Я часто гулял и разговаривал с Бройером, считавшим меня своим соотечественником. А на меня давили со всех сторон, чтобы я повлиял на него и уговорил его вести себя «нормально». С большим трудом я успокаивал своих товарищей, доказывая, что это его личное дело, каким образом поедать свой скудный паек. Кроме того, Бройер перед сном аккуратно складывал свои брюки и укладывал их для глажки под матрас. Одни считали, что Бройеру надоест все двадцать пять лет, которые он получил за шпионаж, гладить брюки; другие думали, что немецкого педантизма ему хватит и на более долгий срок. Через несколько недель произошла перетасовка заключенных и доктора увели в другую камеру. Я о нем больше никогда и ничего не слышал[19].
Вместо д-ра Бройера к нам попал австриец Эди Шрайдель, который во всем отличался от Бройера. Это был настоящий крестьянин из Нижней Австрии – коренастый, черноволосый, круглолицый. С Эди я находился в одной камере десять месяцев, мы стали друзьями. Мы часами говорили об Австрии и гитлеризме. Эди проклинал 1938 год, когда нацисты заняли Австрию. Он называл его «годом несчастья». Эди был и моим соседом по койке. После подъема и перед отбоем мы всегда желали друг другу «доброго утра» или «спокойной ночи». Наша дружба нравилась нашим соседям, особенно доктору Залкину.
Врач Залкин, работавший в Норильске начальником санинспекции и продуктового склада, выделялся предупредительностью и готовностью помочь. Его приговорили к пятнадцати годам за «вредительство». Он был маленького роста, и к тому же ему было трудно ходить из-за одной усохшей ноги. Он постоянно участвовал в наших разговорах и очень жалел, что не знает немецкого языка. Вся семья Залкина, кроме одной сестры, погибла в нацистских газовых камерах, но, несмотря на это, у Залкина никогда не было ненависти к немцам. Более того, он был одним из тех, кто защищал Бройера от нападок других.
От Залкина я узнал о судьбе одной знакомой в бытность моей работы на кухне II лаготделения – Таисьи Григорьевны Ягоды. Залкин познакомился с Таисьей, когда та работала на складе сортировщицей картофеля. Эта бедная женщина искала и нашла защиту у Залкина. Их дружба продолжалась вплоть до освобождения Таисьи в 1947 году, когда закончился ее срок. Таисью насильно заставили поселиться в маленьком городишке возле Красноярска, где она и жила в большой нужде. Залкин попросил свою сестру помочь ей, и та ежемесячно посылала Таисье сто рублей.

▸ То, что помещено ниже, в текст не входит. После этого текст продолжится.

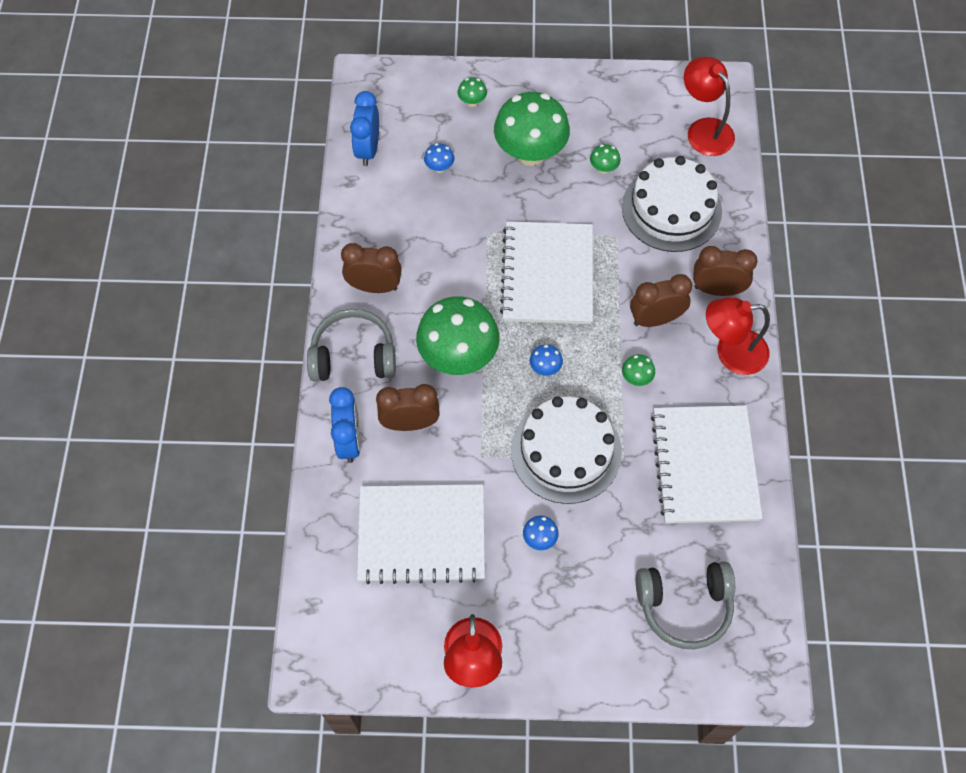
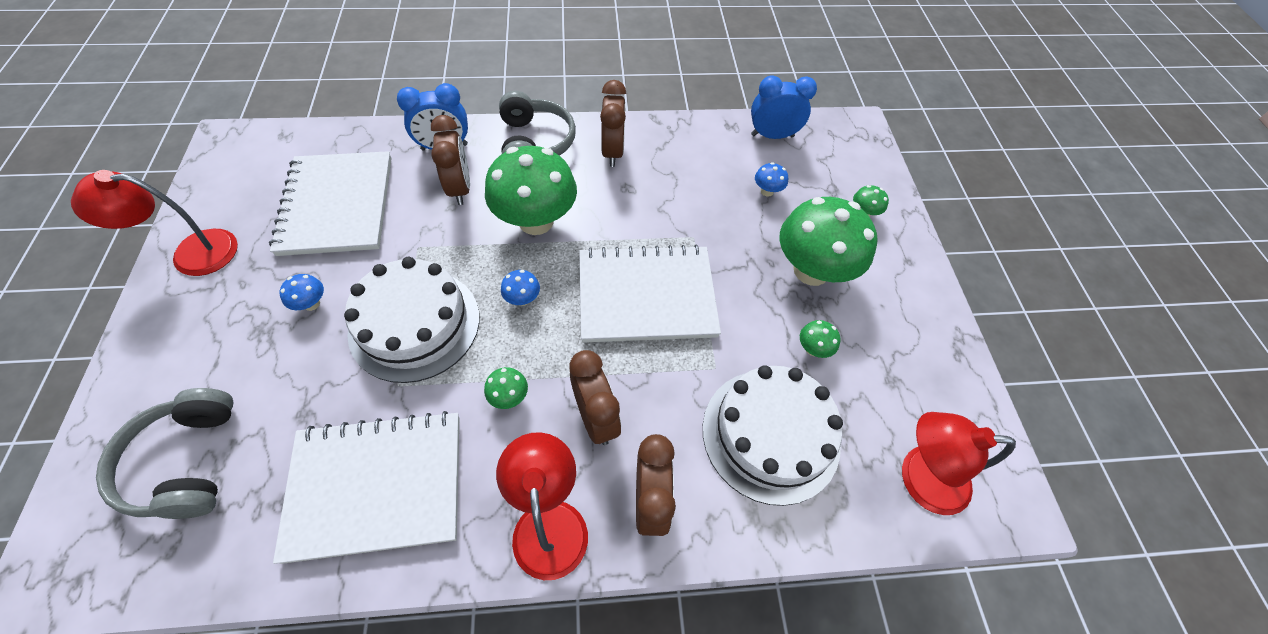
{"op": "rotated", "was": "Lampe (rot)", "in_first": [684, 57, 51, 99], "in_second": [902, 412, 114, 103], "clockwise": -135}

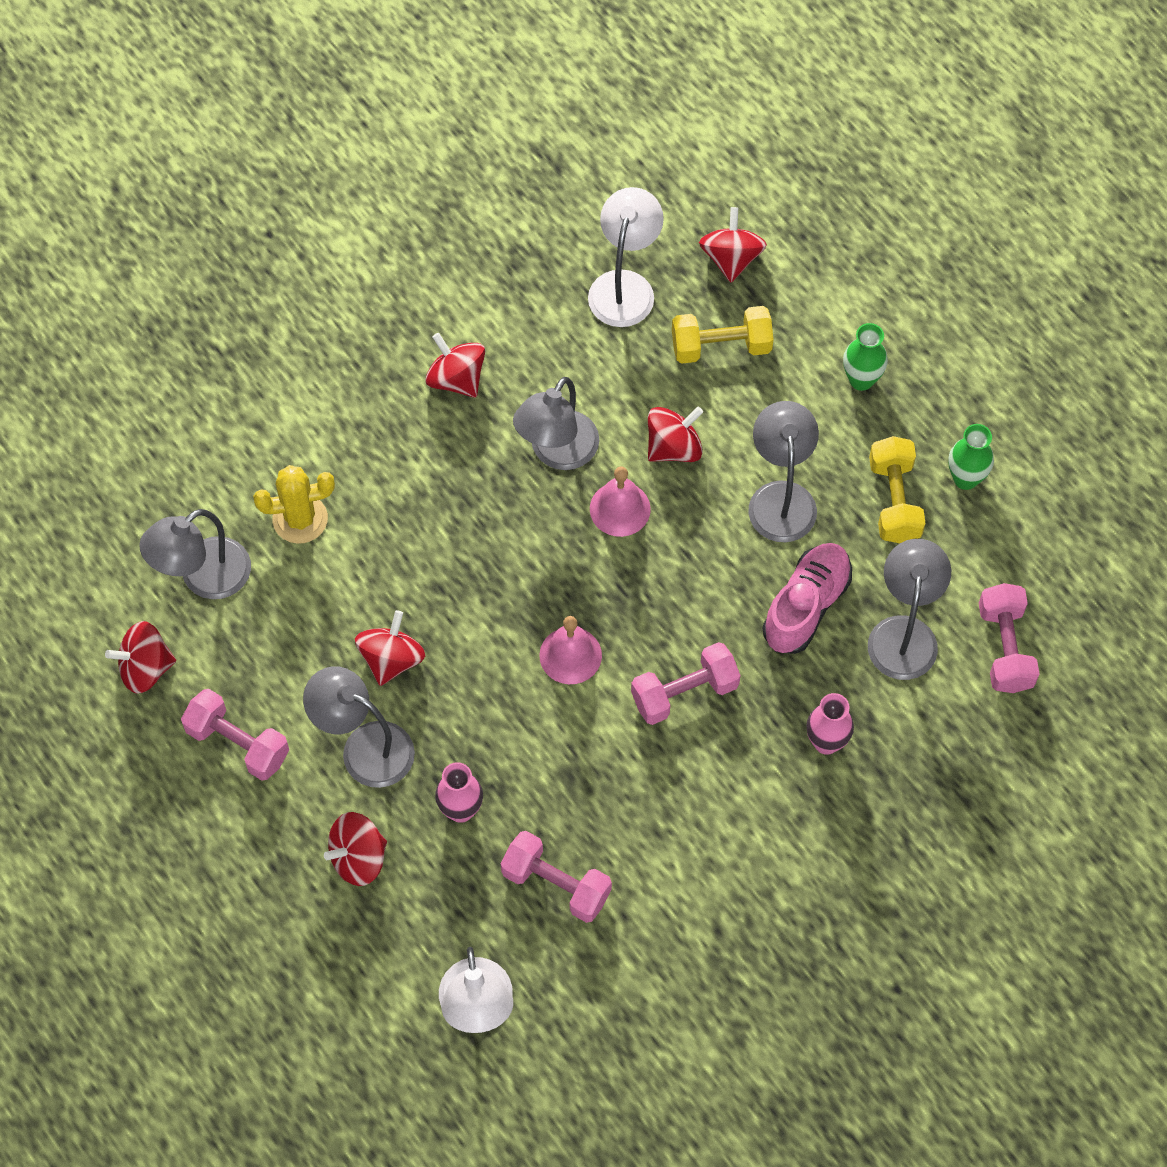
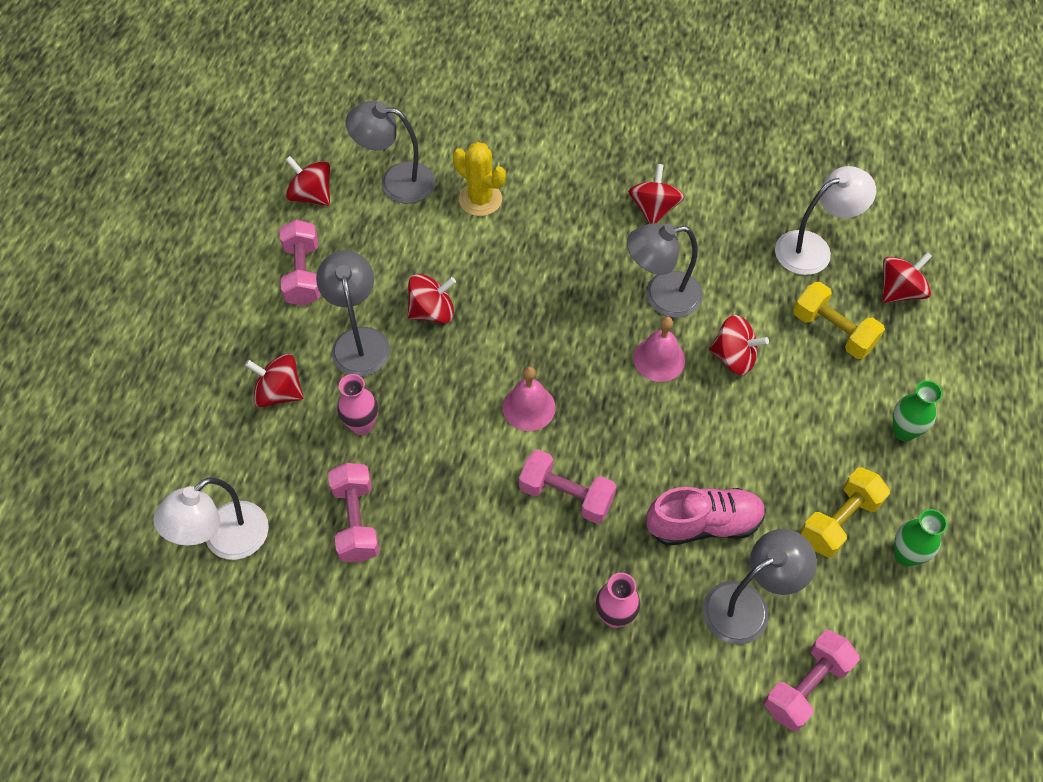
{"op": "gone", "was": "Lampe (grau)", "in_first": [748, 401, 71, 141]}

Залкин с интересом слушал рассказы Эди о пребывании в лагере для военнопленных в США. Его очень удивляло то, что там в лагерном ларьке можно было купить все, что угодно, – от пива, масла и до золотых колец. Однажды Залкин спросил у меня, как я думаю, можно ли верить рассказам Эди об американском лагере для военнопленных. Услышав мой ответ, что в Америке все возможно, он недоверчиво посмотрел на меня.
Из других обитателей камеры запомнил я и Виктора Штрекера, поволжского немца, не знавшего по-немецки ни единого слова. Мы с Эди пытались научить его говорить по-немецки, но все было напрасно. После трех недель обучения Штрекер мог произнести лишь одну-единственную фразу: «У меня сильный голодать».